NAc (nucleus accumbens). Also called ventral striatum, the NAc is a principle target of VTA dopamine neurons. This region mediates the rewarding effects of natural rewards and drugs of abuse.
Nucleosomes. The major organizational unit of chromatin in which DNA strands are wrapped around complexes of histones and other proteins to form individual units. The DNA strands must unwind in order to be active, that is, transcribed into messenger RNA’s and proteins.
Phosphorylation. A chemical process by which protein kinases add phosphate groups to proteins, a process reversed by protein phosphatases. Phosphate groups, because of their large size and charge, alter the function of the proteins.
Protein kinases. Critical enzymes in the brain’s intracellular signaling pathways that regulate other proteins by phosphorylating them (i.e., adding phosphate groups).
Protein phosphatases. Critical enzymes in the brain’s intracellular signaling pathways that regulate other proteins by dephosphorylating them (i.e., removing phosphate groups).
Relapse. Return to drug use after periods of abstinence, relapse is one of the most challenging features of drug addiction in human populations. Self-administration assays can be used to model relapse in animals, where stress, drug-associated cues, or the drug itself can promote relapse, as seen in human addicts.
Second messengers. Small molecules that form part of the brain’s intracellular signaling pathways that mediate the actions of neurotransmitters and growth factors. Examples include cyclic AMP (cAMP) and calcium.

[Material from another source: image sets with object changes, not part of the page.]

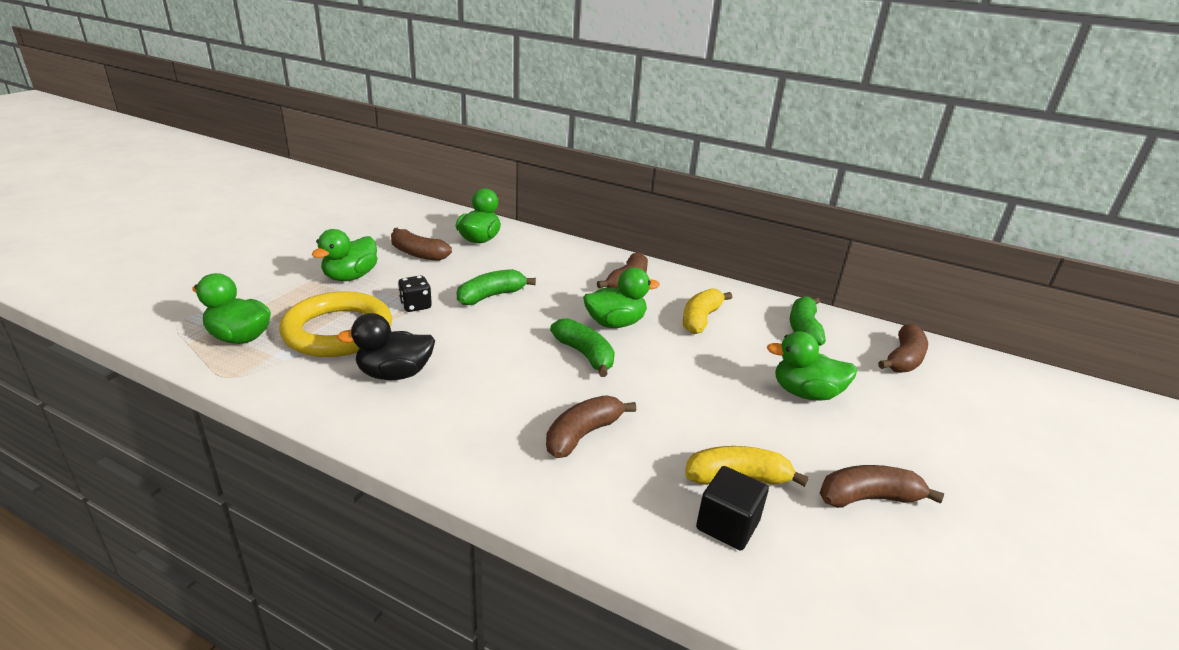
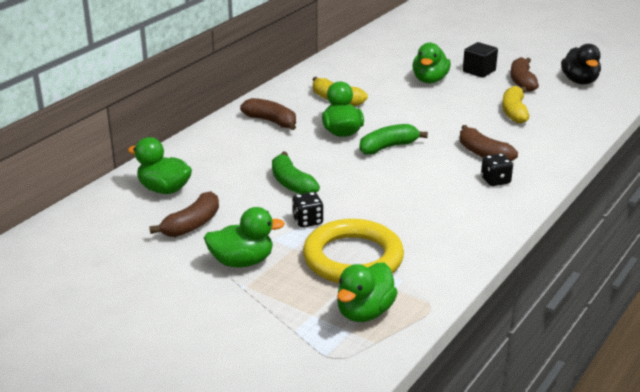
camera: 80 degrees left, 0 degrees up
(350, 277) = (242, 262): green duck -> green duck turned 45 degrees counterclockwise
(395, 374) = (420, 225): black duck -> black duck (579, 81)
(504, 442) = (495, 180): none -> black dice
(727, 525) = (552, 120): black cube -> black cube (479, 71)
(804, 329) = (351, 67): green banana -> none
(903, 359) = (389, 45): brown banana -> none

Self-administration. Model where animals work (e.g., press a lever) to give themselves injections of a drug of abuse. Under the right circumstances, most animals will over time come to self-administer these drugs compulsively.
TrkB. Receptor for BDNF. TrkB works by having protein tyrosense kinase activity which is activated upon BDNF binding.
VTA (ventral tegmental area). The site of dopaminergic neurons, which tell the organism whether an environmental stimulus (natural reward, drug of abuse, stress) is rewarding or aversive.